The rational design of four multifunctional octamolybdate-based complexes for detecting different ions and removing organic dyes from aqueous solution

Abstract

Four new octamolybdate-based metal–organic complexes derived from four different bis(pyrazine)–bis(amide) ligands, namely [Cu₂(bpae)₂(β-Mo₈O₂₆)]·6H₂O (1), {H₂Cu(bpab)(β-Mo₈O₂₆)(H₂O)₂}·2H₂O (2), [Cu₂(bmpap)(β-Mo₈O₂₆)(H₂O)₄]·3H₂O (3), and {H₂Cu(bmpab)(β-Mo₈O₂₆)(H₂O)₂}·2H₂O (4) [bpae = N,N′-bis(2-pyrazinecarboxamide)-1,2-ethane, bpab = N,N′-bis(2-pyrazinecarboxamide)-1,4-butane, bmpap = N,N′-bis(5-methyl-2-pyrazinecarboxamide)-1,3-propane, and bmpab = N,N′-bis(5-methyl-2-pyrazinecarboxamide)-1,4-butane], were obtained through hydrothermal methods and characterized via single-crystal X-ray diffraction analysis, powder X-ray diffraction (PXRD), IR spectra, and thermal gravimetric (TG) analysis. Complex 1 possesses a 3,4,4-connected 3D topological structure, containing bidentate-coordinated [β-Mo₈O₂₆]⁴⁻ (Mo₈) anions and μ₃-bridging bpae ligands.
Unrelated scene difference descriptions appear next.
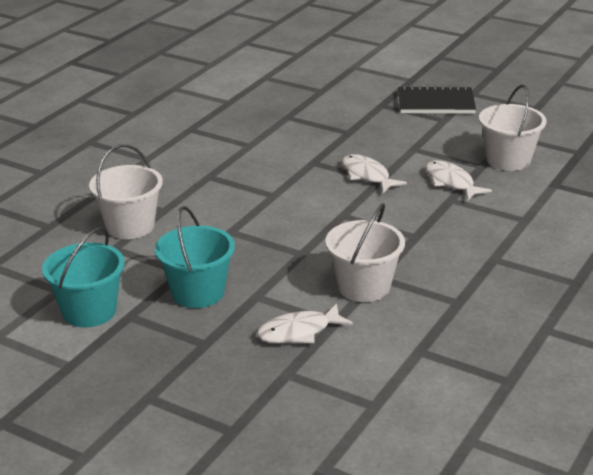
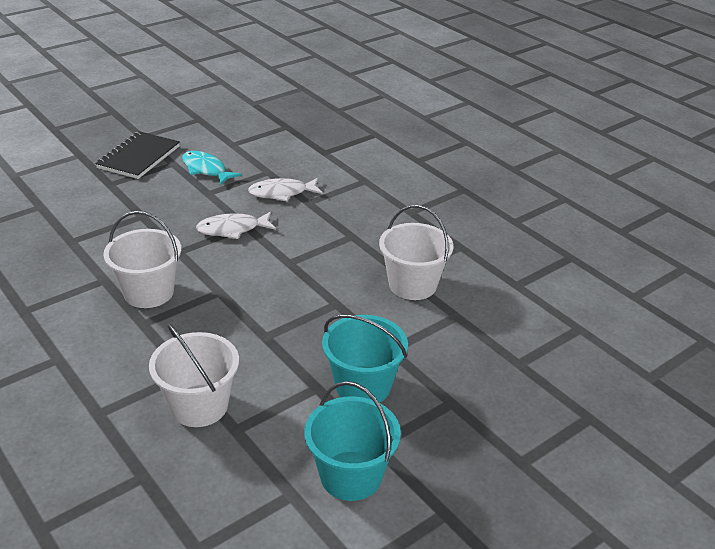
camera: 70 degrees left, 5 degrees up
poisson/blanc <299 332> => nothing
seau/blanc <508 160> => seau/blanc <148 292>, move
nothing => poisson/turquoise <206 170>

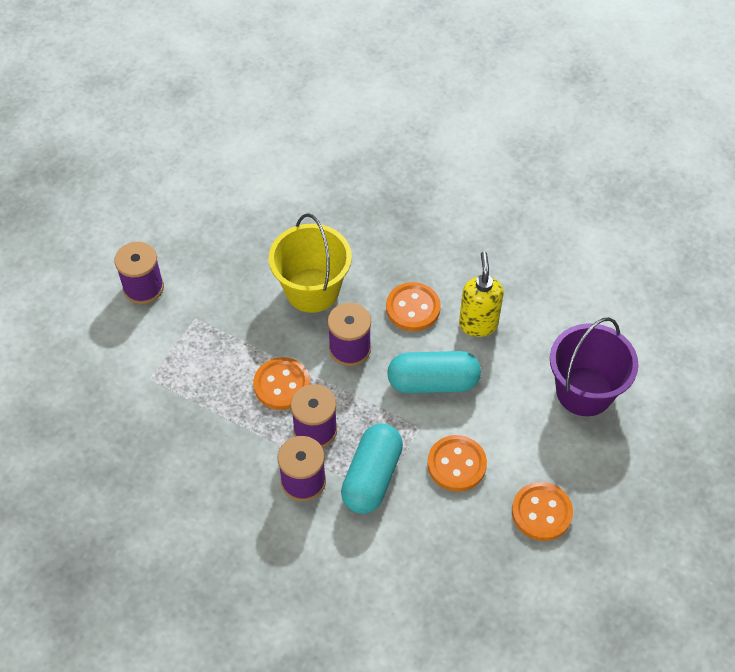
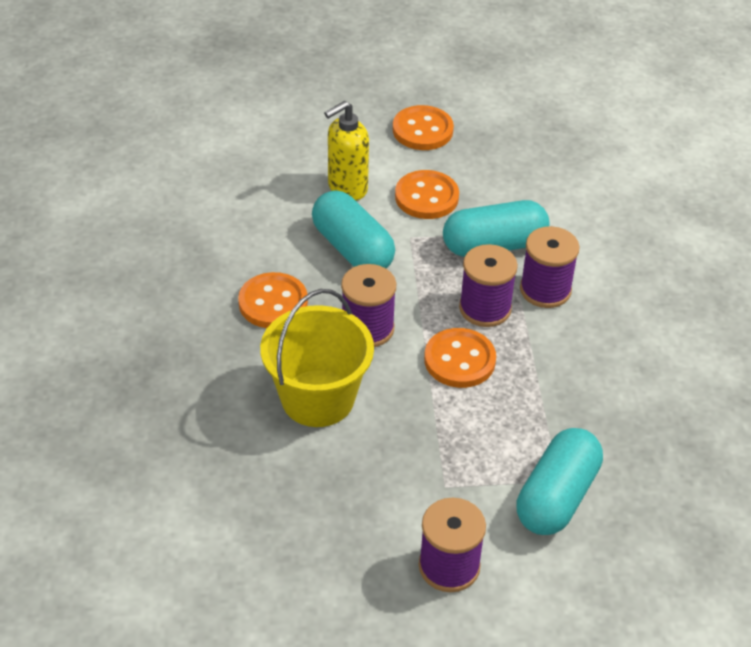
camera: 125 degrees left, 10 degrees down
distributeur de savon/jaune <478 324> => distributeur de savon/jaune <347 188>, move
seau/violet <584 391> => nothing
nothing => gélule/turquoise <557 497>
Complexes 2 and 4, derived from μ₂-bridging bpab or bmpab ligands with diverse substituents, are isostructural and manifest a 2D supramolecular network constructed from 1D metal–organic chains, in which the Mo₈ anions act as non-coordinating templates. Complex 3 displays a 2D network structure consisting of bidentate coordinated Mo₈ anions and μ₄-bridging bmpap ligands. It is worth noting that bmpap and bmpab are new ligands, and no relevant complexes have been reported. The effects of the lengths and substituents of the ligands on the architectures of 1–4 are discussed. All the complexes possess excellent amperometric sensing performance toward Cr(VI), Fe(III), BrO₃⁻, and NO₂⁻ ions. Notably, the lowest detection limit of 1 toward Cr(VI) is 0.51 μM, which satisfies the standard for Cr(VI) in drinking water established by the World Health Organization (less than 0.05 ppm or 0.962 μM). In addition, the adsorption behaviors of 1–4 toward organic dyes were explored.